Парадокс ситуации в том, что фрески были сохранены в первозданном виде именно благодаря тому, что в XVIII веке монастырь в Ферапонтове перестал существовать, а приход был до того беден, что расписать стены в новом вкусе он позволить себе не мог. Правда, в конце XVIII века монахи Ферапонтова монастыря пробовали затеять масштабный ремонт. К обновлению даже начали готовиться: в фреске «Страшный суд» на западной стене собора вырубили под окно изображение Спасителя, в зданиях сделали новую крышу. Записать старые фрески модными тогда барочными не успели: монастырь был упразднен.

В конце XIX века он вновь заработал, но уже как женская обитель, за восстановление его взялась игуменья Таисия. Параллельно императорское археологическое общество начало реставрацию фресок. «Матушка Таисия относилась к этому с пониманием и помогала. Но обратите внимание, даже в царской России к памятникам относились бережно — у игуменьи была идея разобрать обветшавшую Казенную палату, но в археологическом обществе не дали этого сделать»,— приводит пример Елена Шелкова.

В Вологодской митрополии уверены, что ничего страшного после передачи зданий Ферапонтова монастыря не случится.

«Открытие Ферапонтова монастыря и передача части помещений для нужд обители не нарушит жизнедеятельность музея — он продолжит работать, как и раньше, и его положение как музея принципиально не ухудшится»,— уверен митрополит Игнатий.

«Отношения если не идеальные, то близкие к таким»

Михаил Шаромазов говорит, что митрополия выразила желание получить здания неожиданно. «До июня месяца считалось, что отношения музея и Русской православной церкви если не идеальные, то близки к таким. Мы обо всем могли договориться, совершенно понятно было, что мы хотим, что они хотят. Мы пытались находить общий язык по всем вопросам»,— объясняет директор музея.

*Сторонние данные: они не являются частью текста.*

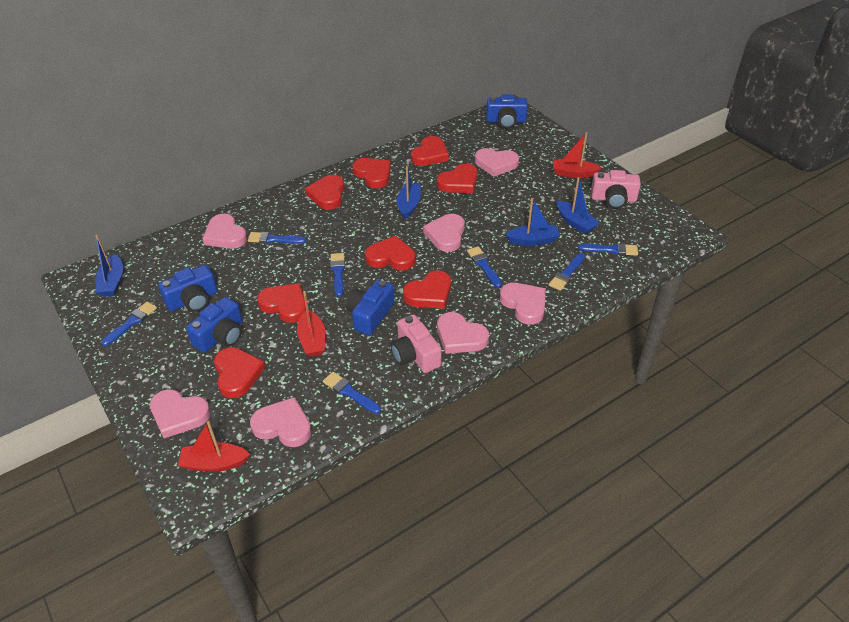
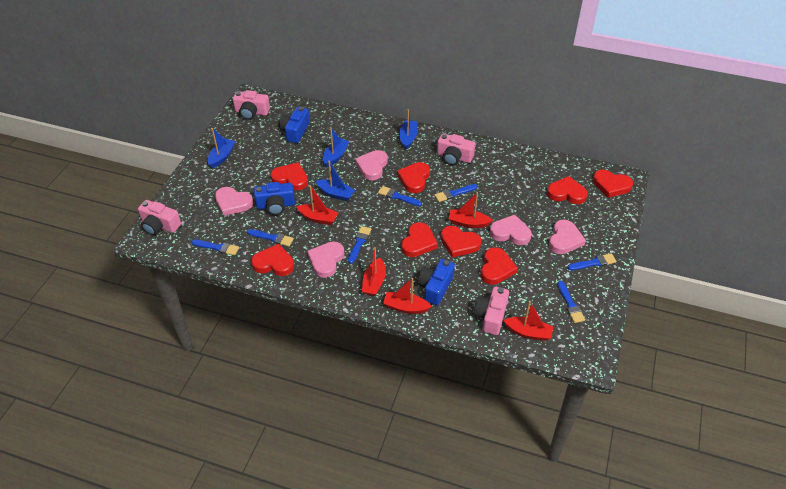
blue camera: 4 -> 3
pink camera: 2 -> 4
pink heart: 7 -> 5
red boat: 3 -> 5

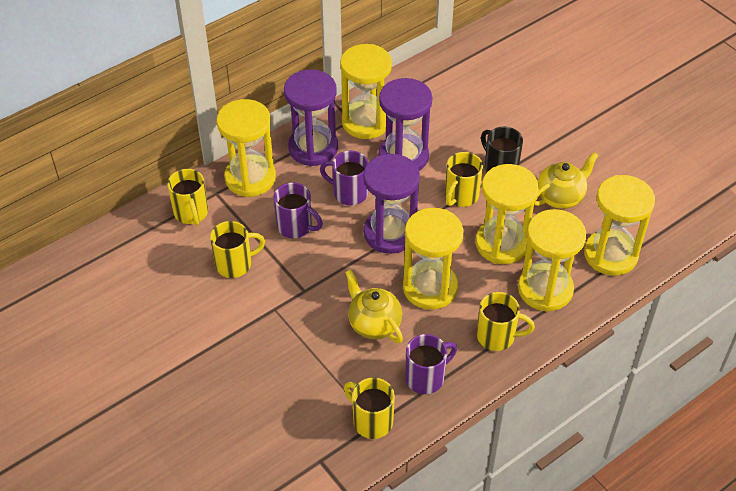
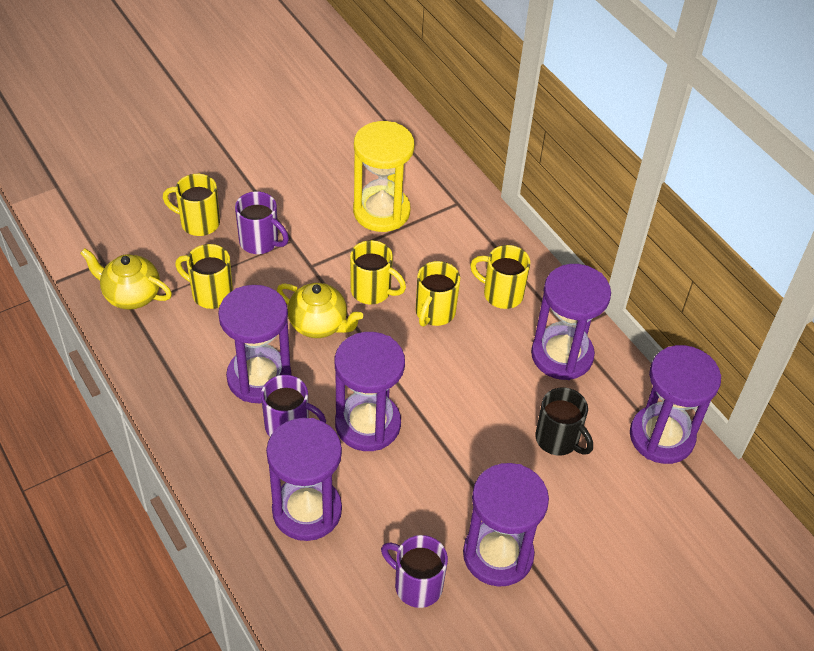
purple hourglass: 3 -> 6
yellow hourglass: 6 -> 1

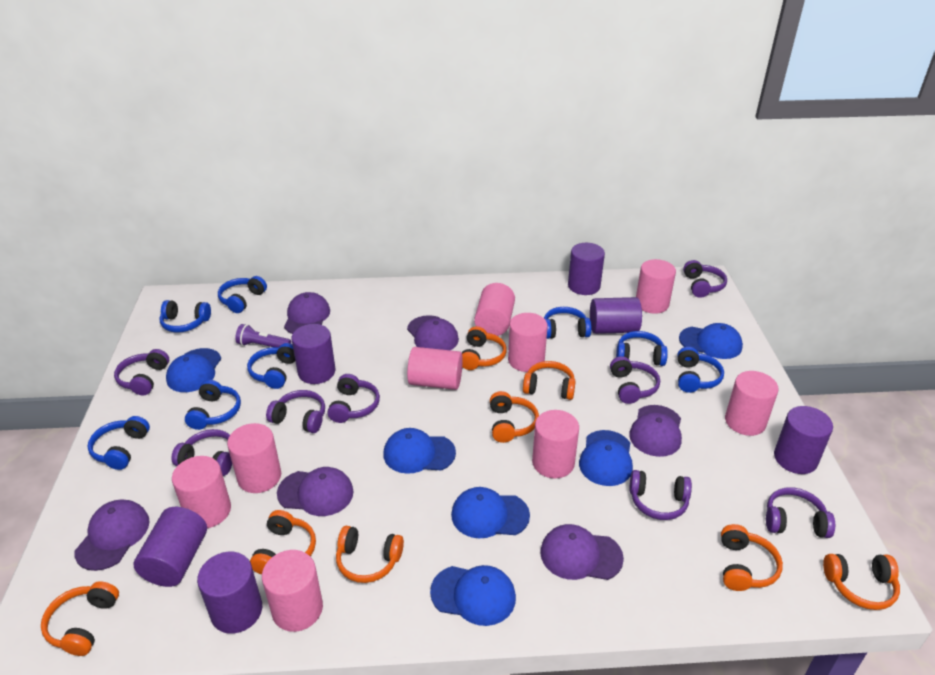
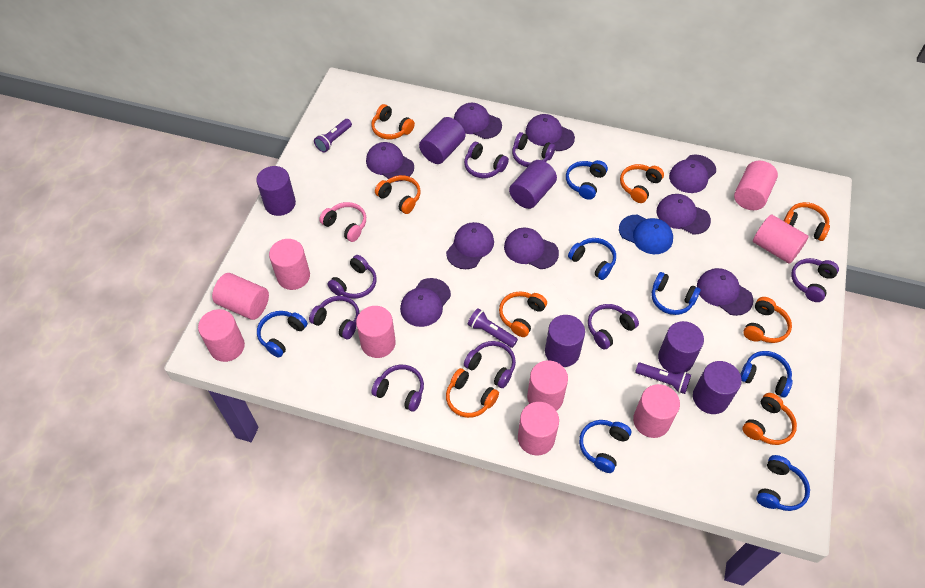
blue cap: 6 -> 1
blue headphones: 8 -> 7
pink headphones: 0 -> 1
purple cap: 6 -> 9
purple flashlight: 1 -> 3

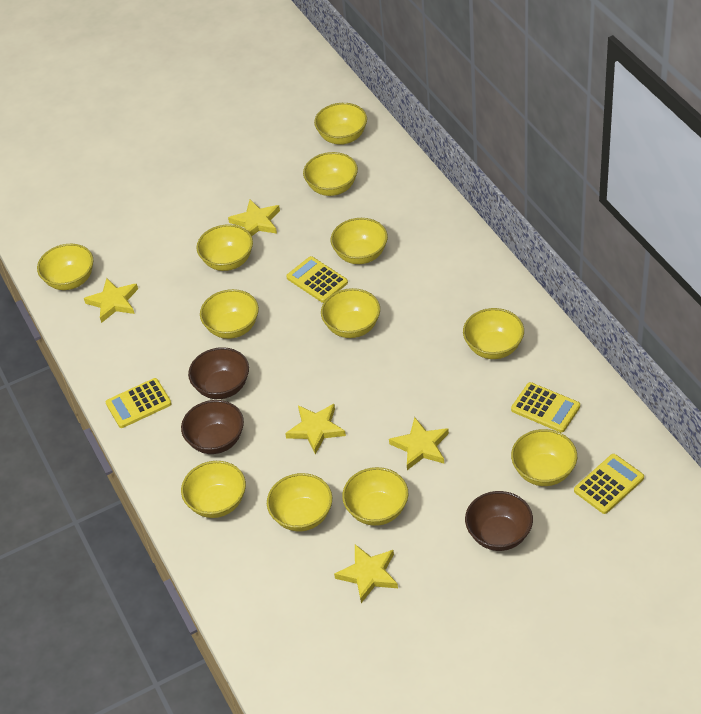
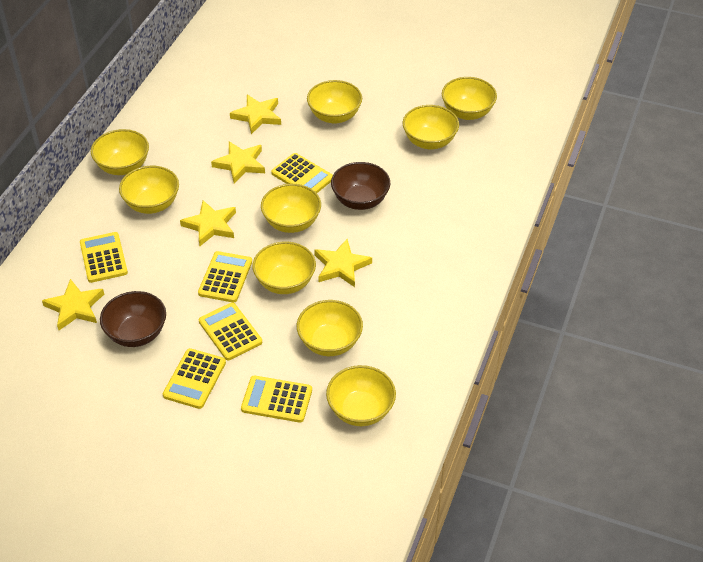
brown bowl: 3 -> 2
yellow bowl: 12 -> 9
yellow calculator: 4 -> 6

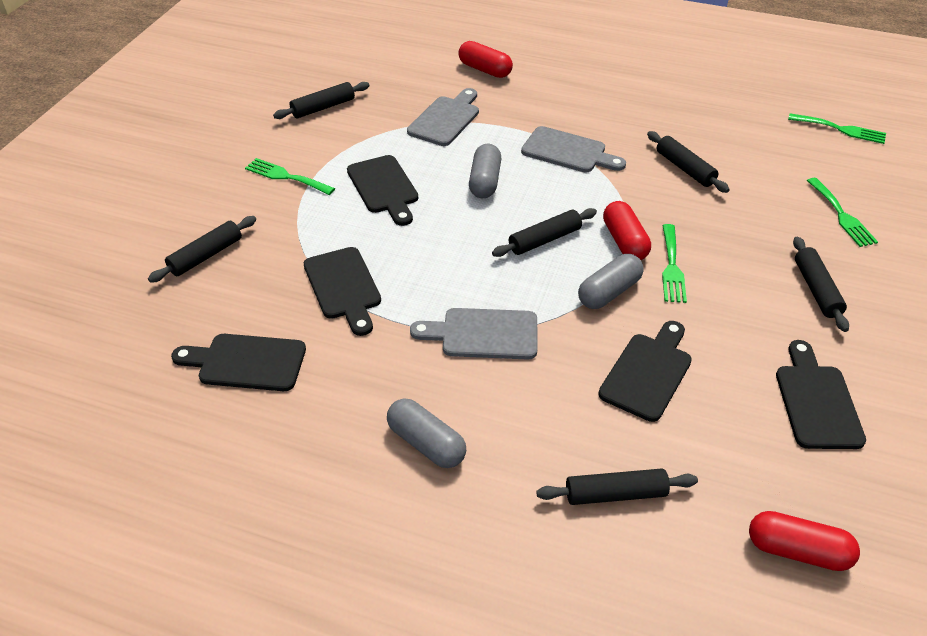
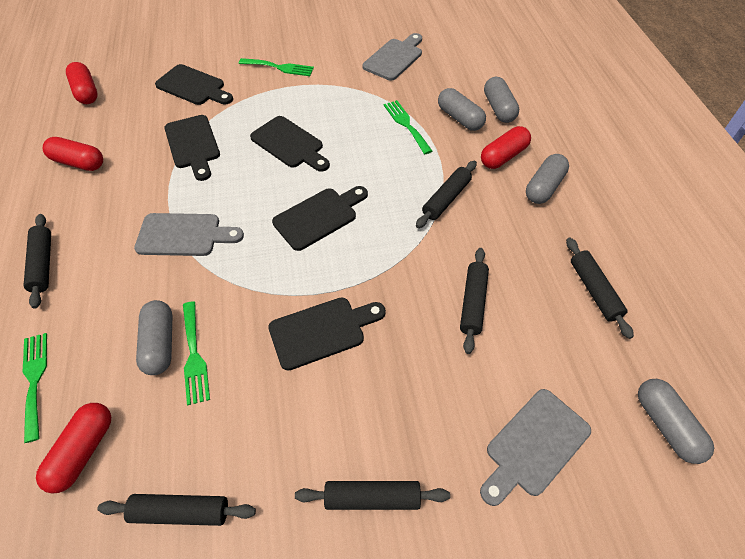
grey capsule: 3 -> 5
red capsule: 3 -> 4

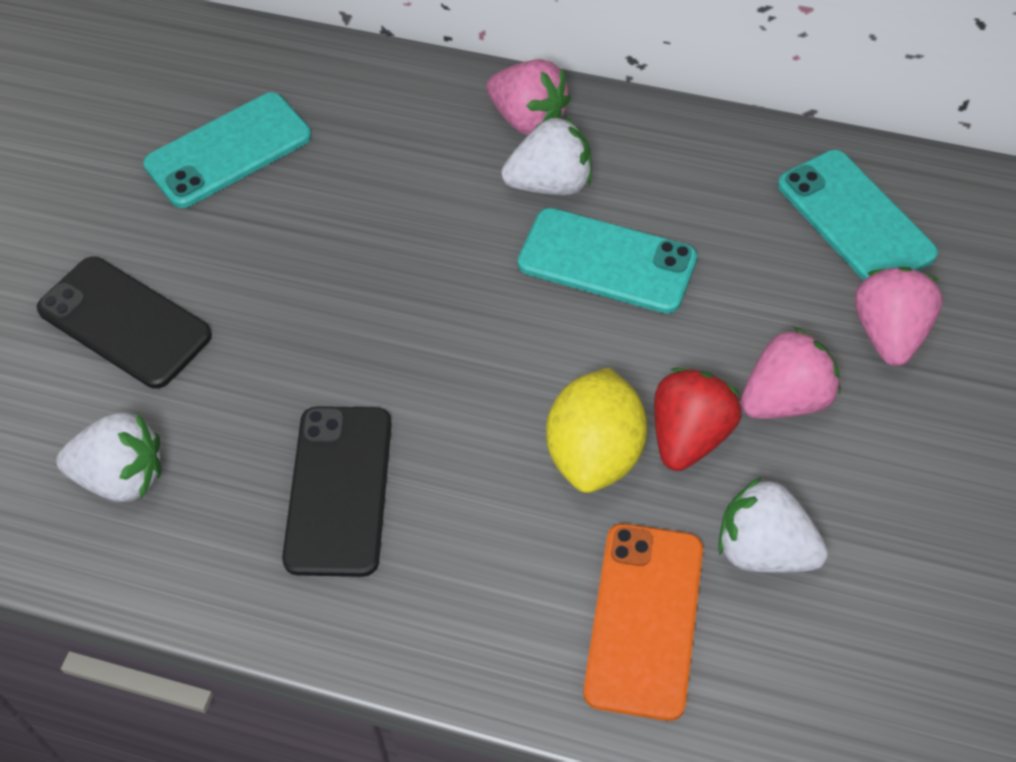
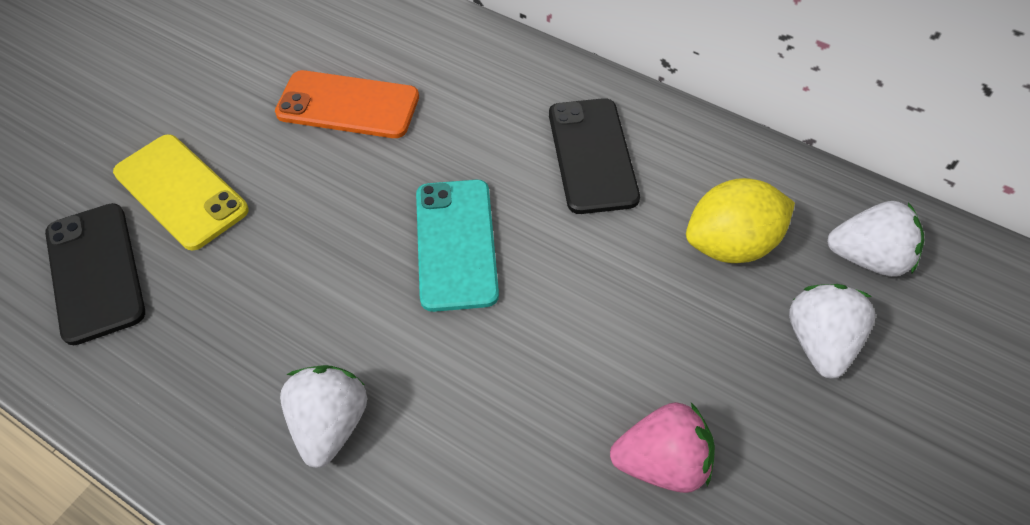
pink strawberry: 3 -> 1
red strawberry: 1 -> 0
turquoise phone: 3 -> 1
yellow phone: 0 -> 1

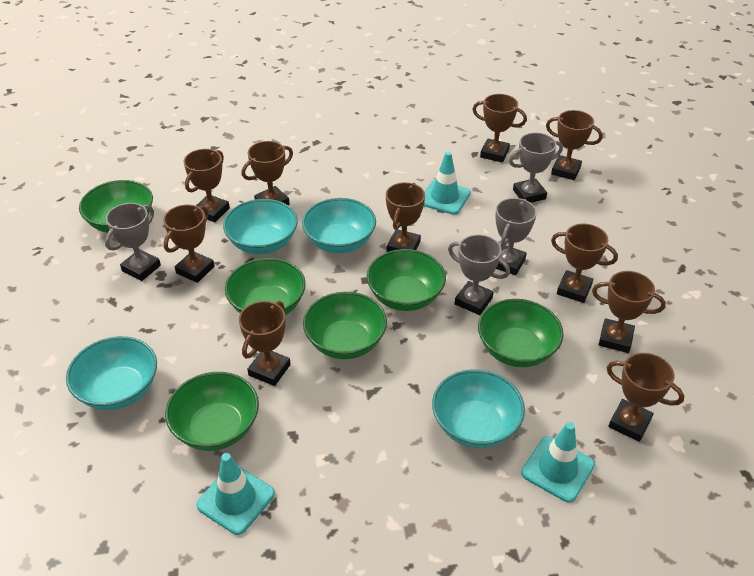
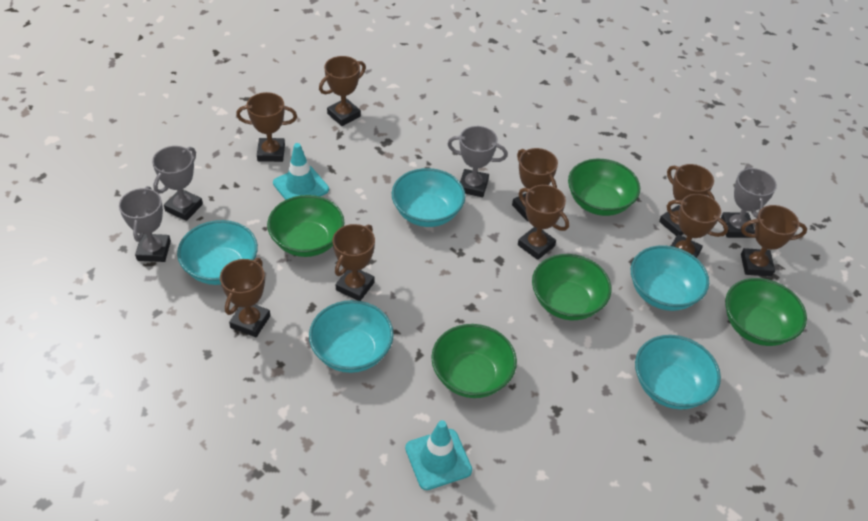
brown trophy: 10 -> 9
green bowl: 6 -> 5
turquoise bowl: 4 -> 5
turquoise traffic cone: 3 -> 2

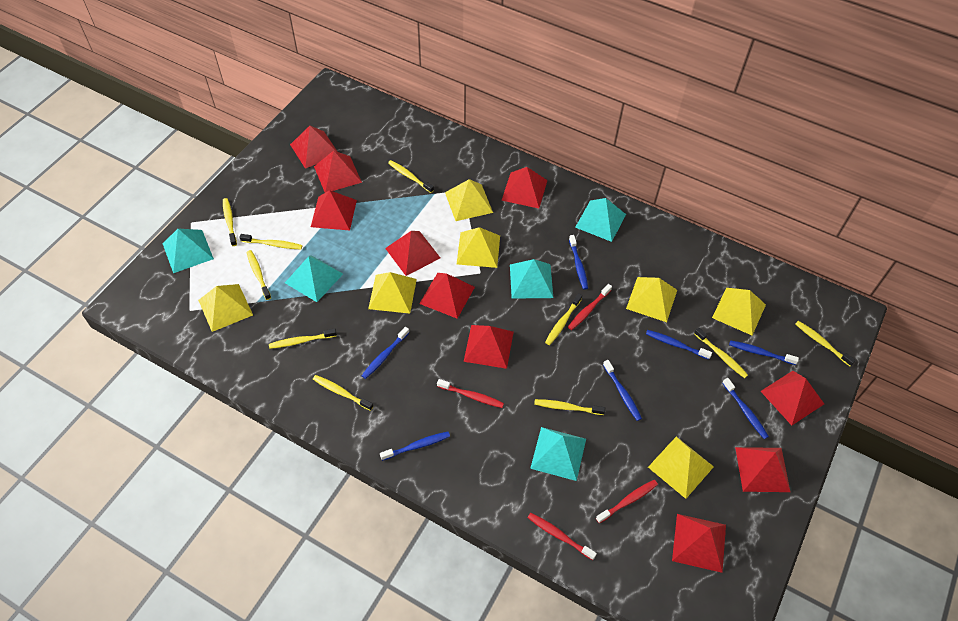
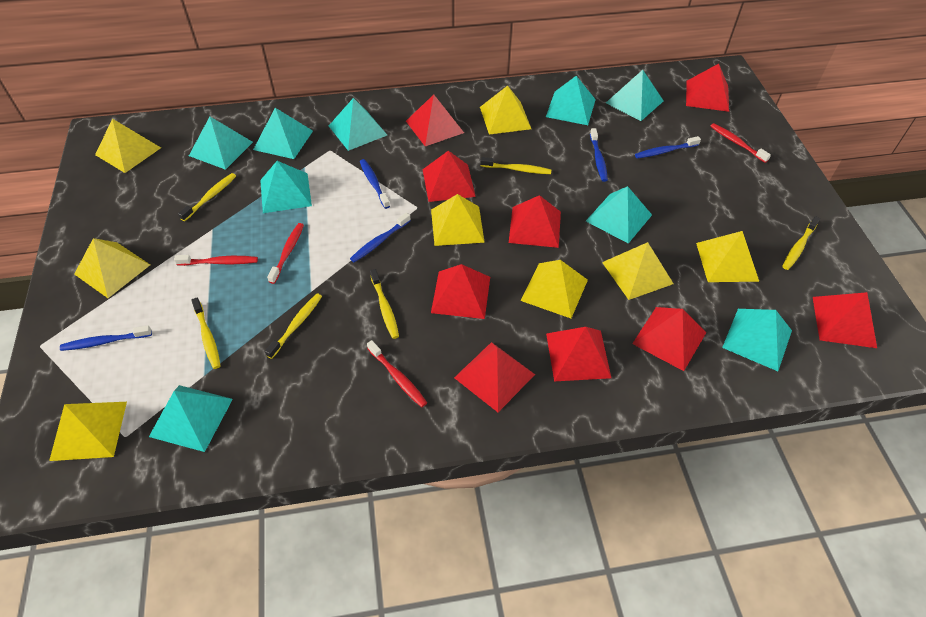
blue toothbrush: 7 -> 5
red pyramid: 10 -> 9
turquoise pyramid: 5 -> 9
yellow pyramid: 7 -> 8
yellow toothbrush: 10 -> 6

Монахи и так живут на территории музея — на огромной территории всего комплекса Кирилло-Белозерского монастыря есть так называемый Ивановский монастырь, стоящий на горе и отделенный собственными стенами. Он был передан церкви еще в 1998 году. Храмы его закрыты, а главный Ивановский собор до сих пор обнесен лесами. Служат монахи в Кирилловской церкви, которая находится на территории Успенского монастыря. Она официально передана РПЦ.

Главный Ивановский собор до сих пор обнесен лесами. Фото: Александр Миридонов, Коммерсантъ

«Ни для кого не секрет, что у нас достаточно большая часть общества верует, мощи Кирилла (находятся в Кирилловском храме.— “Ъ”) являются для них святыней, и поэтому решение о передаче (РПЦ.— “Ъ”) этого объекта было разумным решением. Оно принципиально не разрушало деятельность музея»,— сказал “Ъ” Михаил Шаромазов. Он готов разрешить священнослужителям проводить богослужения и в других храмах Кириллова монастыря, например, по праздникам.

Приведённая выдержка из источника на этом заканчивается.